Gateways
The python gateway tools act as a bridge between local Infuse-IoT devices and other tools running on the computer. Currently the gateways support interaction with devices connected directly via a serial port, or Bluetooth.
Bluetooth connectivity can be provided through native PC Bluetooth libraries
with the infuse native_bt
tool, or via an embedded device with the
infuse gateway
tool.
Both tools are designed to run persistently in the background, managing connections to remote devices, forwarding packets out to Infuse-IoT hardware and broadcasting received data on localhost multicast UDP sockets.
Note
Gateway tools rely on an Infuse-IoT API key and any custom network keys being provided through the Credentials command.
Native Bluetooth
Native Bluetooth support is supported through the cross platform bleak package.
> infuse native_bt
usage: infuse native_bt [-h]
Use the local Bluetooth adapter for Bluetooth interaction
options:
-h, --help show this help message and exit
Note
On MacOS, native_bt
currently relies on a undocumented IOBluetooth API
Embedded Devices
To create a bridge to a physically connected device, use the infuse gateway
command.
This command can be used both for applications that forward data over Bluetooth
(infuse-sdk/apps/gateway_usb
) or devices that only interact over the physical link.
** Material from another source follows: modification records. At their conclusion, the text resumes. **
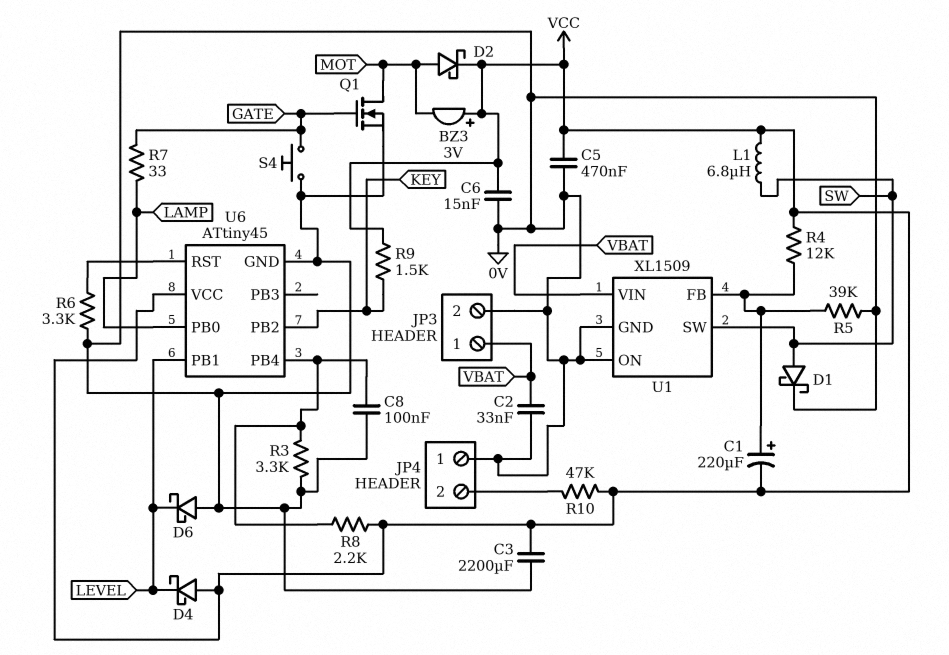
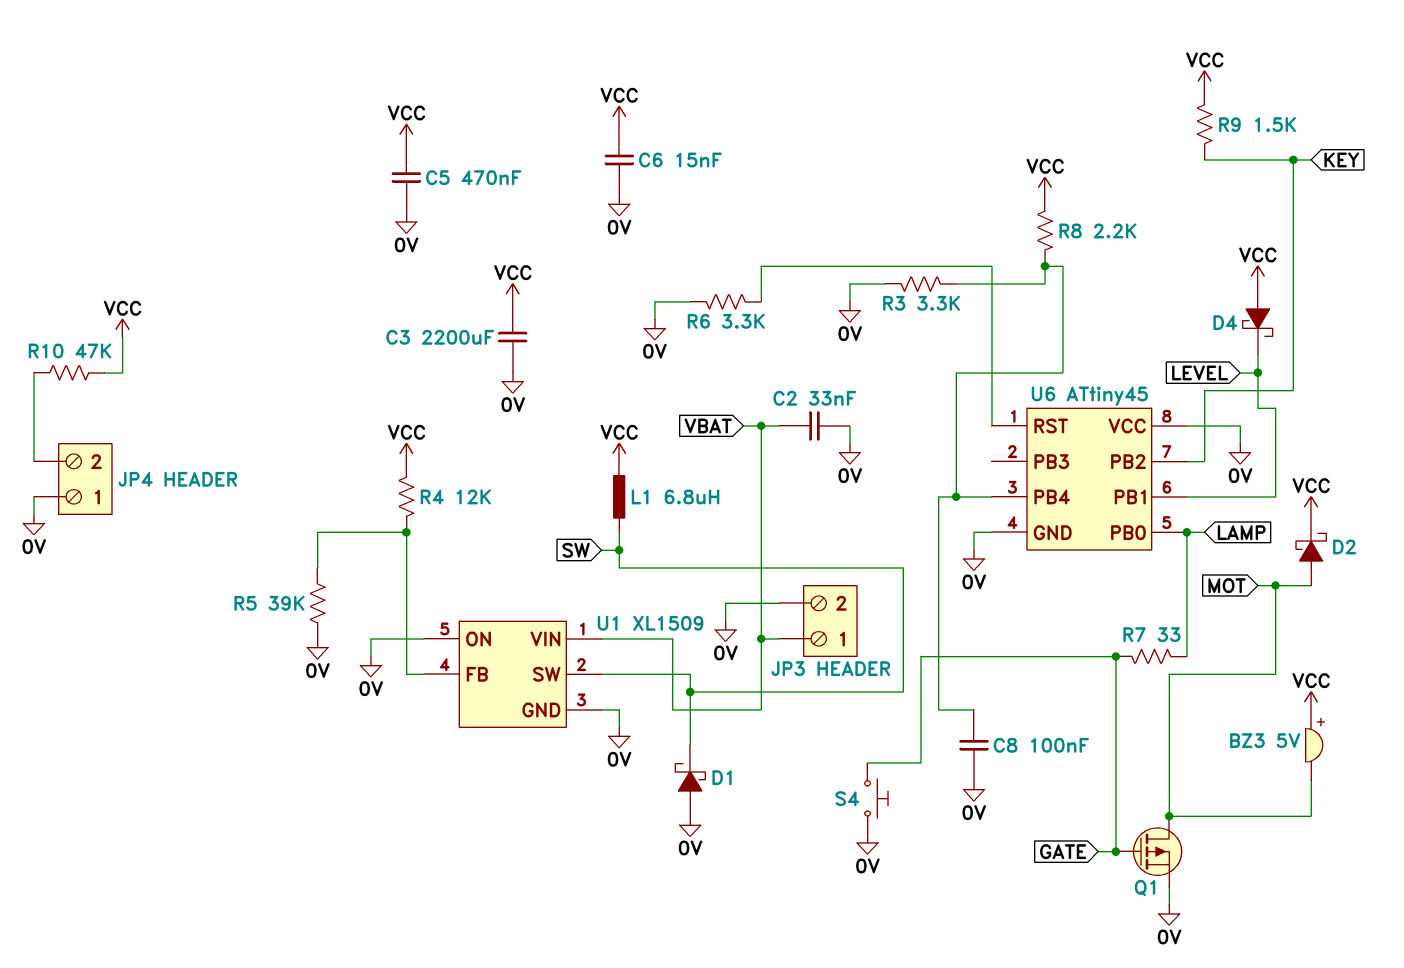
BZ3: buzzer 3V (plus VCC, minus MOT) -> buzzer 5V (plus VCC, minus MOT)
C1: 220uF (plus U1/FB, minus VCC) -> none
D1: schottky (A SW, K 0V) -> schottky (A 0V, K SW)
D6: schottky (A 0V, K LEVEL) -> none
Q1: NMOS (G GATE, D MOT, S 0V) -> PMOS (G GATE, D MOT, S 0V)
U6 pin VCC: VCC -> 0V

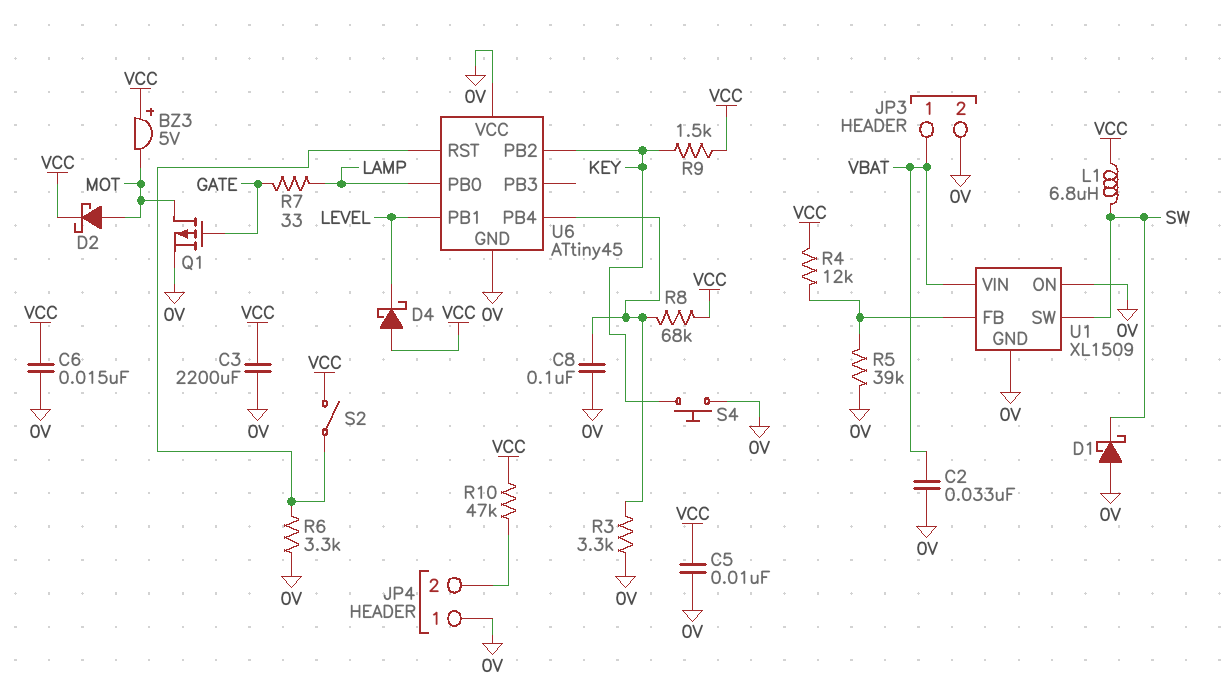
C5: 470nF (0V, VCC) -> 10nF (0V, VCC)
R8: 2.2k (U6/PB4, VCC) -> 68k (U6/PB4, VCC)
S2: none -> switch (U6/RST, VCC)
S4: button (0V, GATE) -> button (0V, KEY)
An appropriate connection backend must be provided to the tool depending on the physical connection:
> infuse gateway --help
usage: infuse gateway [-h] (--serial SERIAL | --rtt RTT | --pyocd PYOCD) [--display-only] [--log [filename]]
Connect to a gateway device over serial and route commands to Bluetooth devices
options:
-h, --help show this help message and exit
--serial SERIAL Gateway serial port
--rtt RTT RTT serial port
--pyocd PYOCD RTT via PyOCD
--display-only, -d No networking, only display serial
--log [filename], -l [filename]
Save serial output to file
Supported backends
Other options
By default only a single instance of the gateway
tool can run at a time due to its
usage of specific UDP multicast ports. As the tool is also useful for basic log message displays,
the networking aspect of the tool can be disabled with --display
.
Recording of the serial logs to a dedicated file can be enabled with the --log
parameter.
This can be useful for long lived monitoring that would otherwise be lost due to terminal scrollback
limits.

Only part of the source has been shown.